Using advanced experiments on neuronal cultures and large scale simulations, a group of scientists at Bar-Ilan University in Israel has demonstrated a new type of ultrafast artifical intelligence algorithms — based on the very slow brain dynamics — which outperform learning rates achieved to date by state-of-the-art learning algorithms.
The researchers rebuild the bridge between neuroscience and advanced artificial intelligence algorithms that has been left virtually useless for almost 70 years.
Compared with the existing artificial intelligence algorithms, asynchronous input based biological learning schemes can improve the scaling of learning rates of feedforward networks.
Results suggest that faster learning rates can be achieved with dendritic adaptation in comparison to a traditional synchronous perceptron.
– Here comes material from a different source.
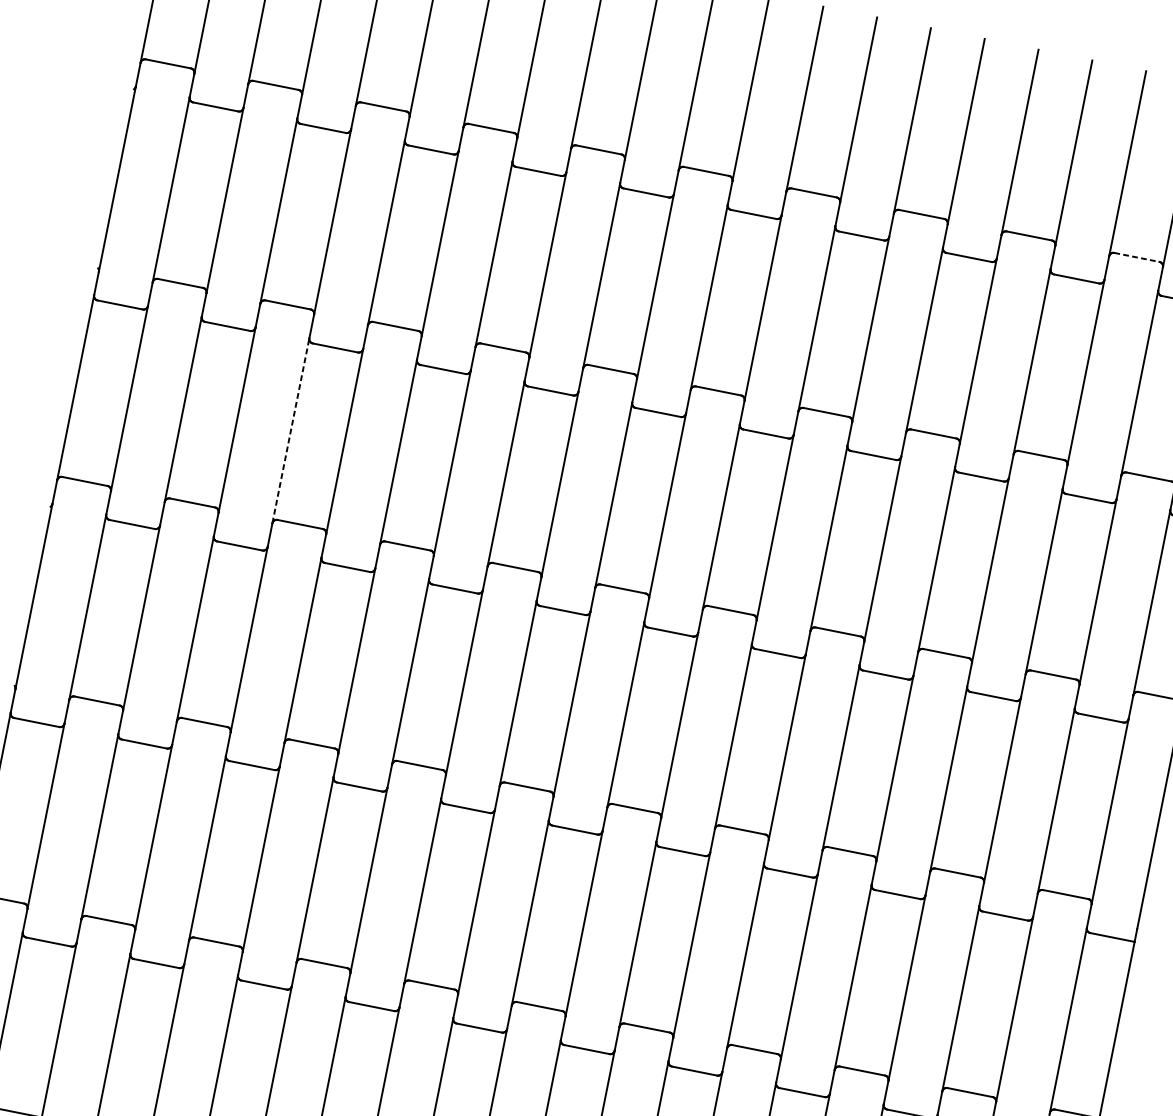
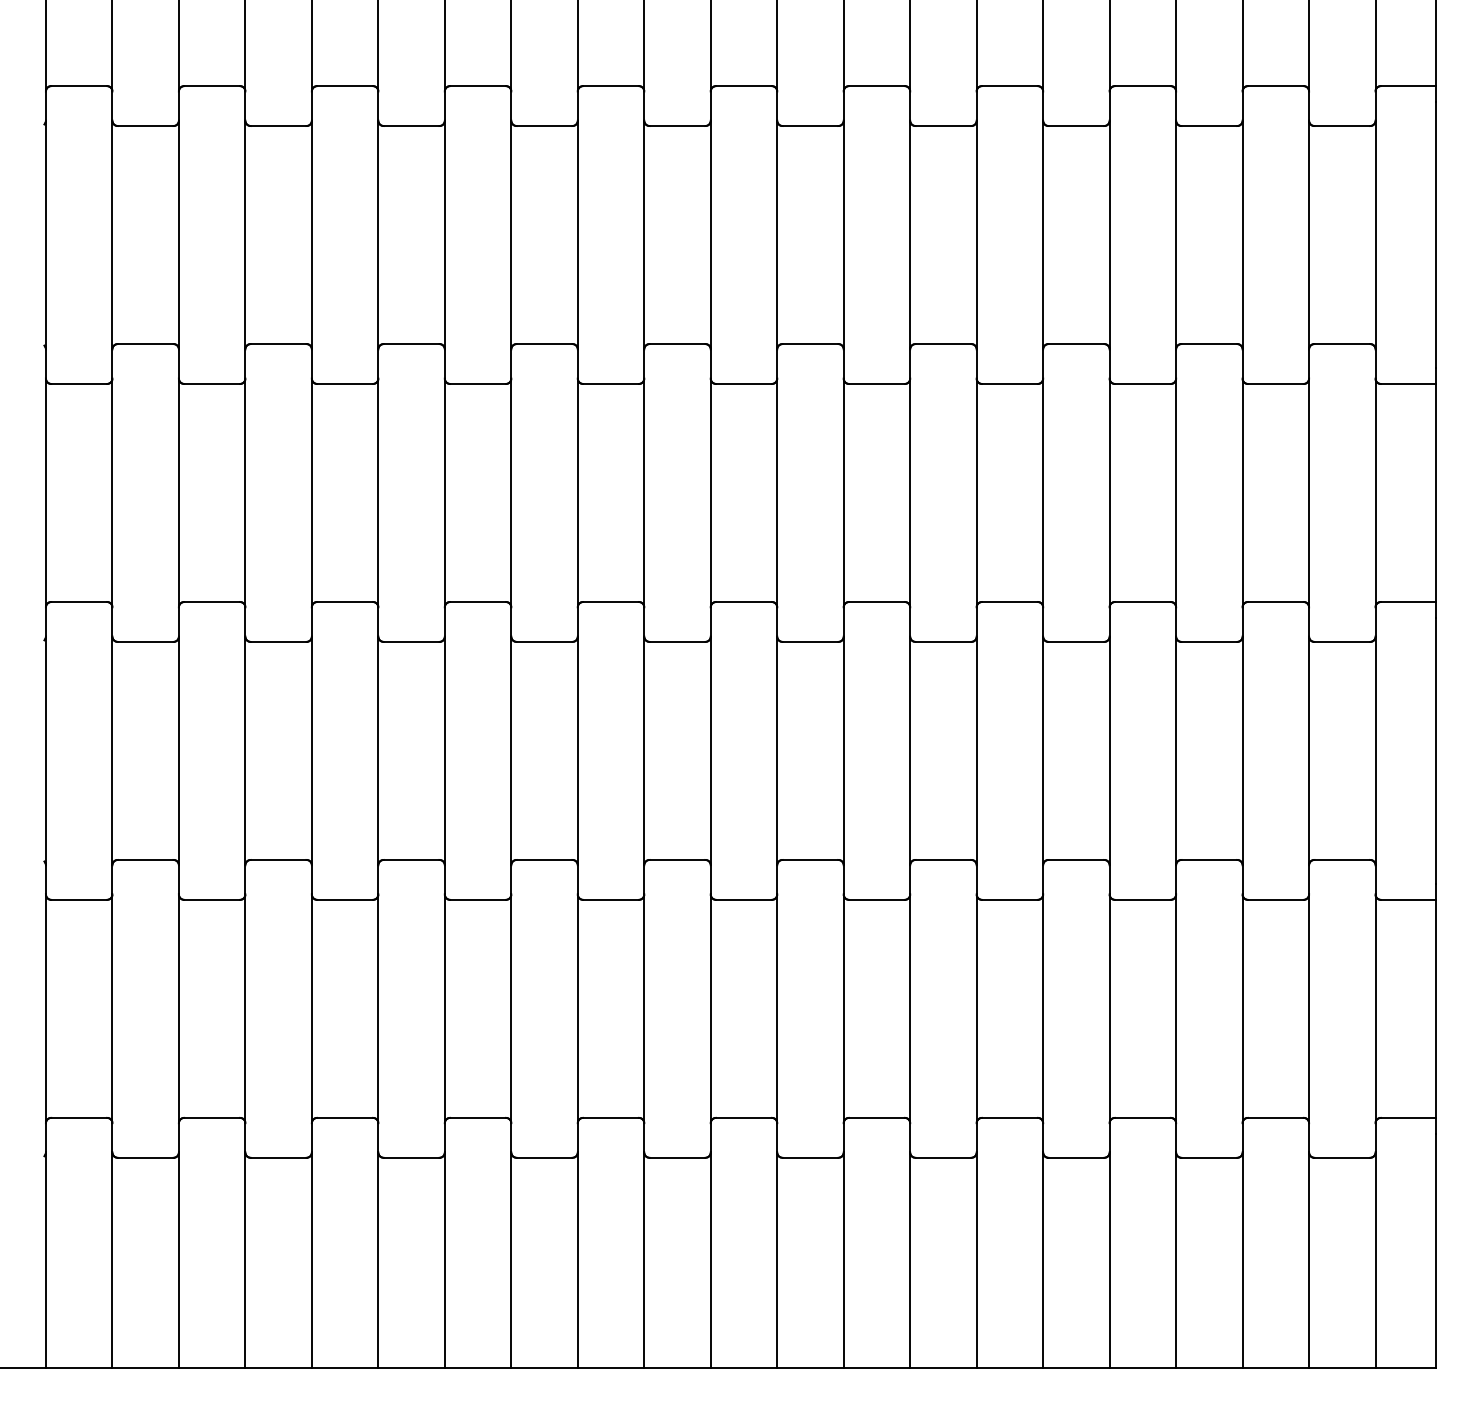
line: (1136, 257) -> (1275, 86), dashed -> solid
line: (290, 430) -> (311, 492), dashed -> solid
In addition, an extension of the fast learning rates to multi-layer networks is also discussed. The paper concludes with guidelines for fundamental questions in the future regarding the development of advanced classes of deep learning algorithms.
The simulation results of biological learning algorithms show state-of-the-art optimal learning curves in supervised learning of feedforward networks. The biological learning algorithms comprise asynchronous input signals with decaying input summation, weights adaptation, and multiple outputs for an input signal. In particular, the generalization error for such biological perceptrons decreases rapidly with increasing number of examples, and it is independent of the size of the input. This is achieved using either synaptic learning, or solely through dendritic adaptation with a mechanism of swinging between reflecting boundaries, without learning steps. The proposed biological learning algorithms outperform the optimal scaling of the learning curve in a traditional perceptron. It also results in a considerable robustness to disparity between weights of two networks with very similar outputs in biological supervised learning scenarios. The simulation results indicate the potency of neurobiological mechanisms and open opportunities for developing a superior class of deep learning algorithms.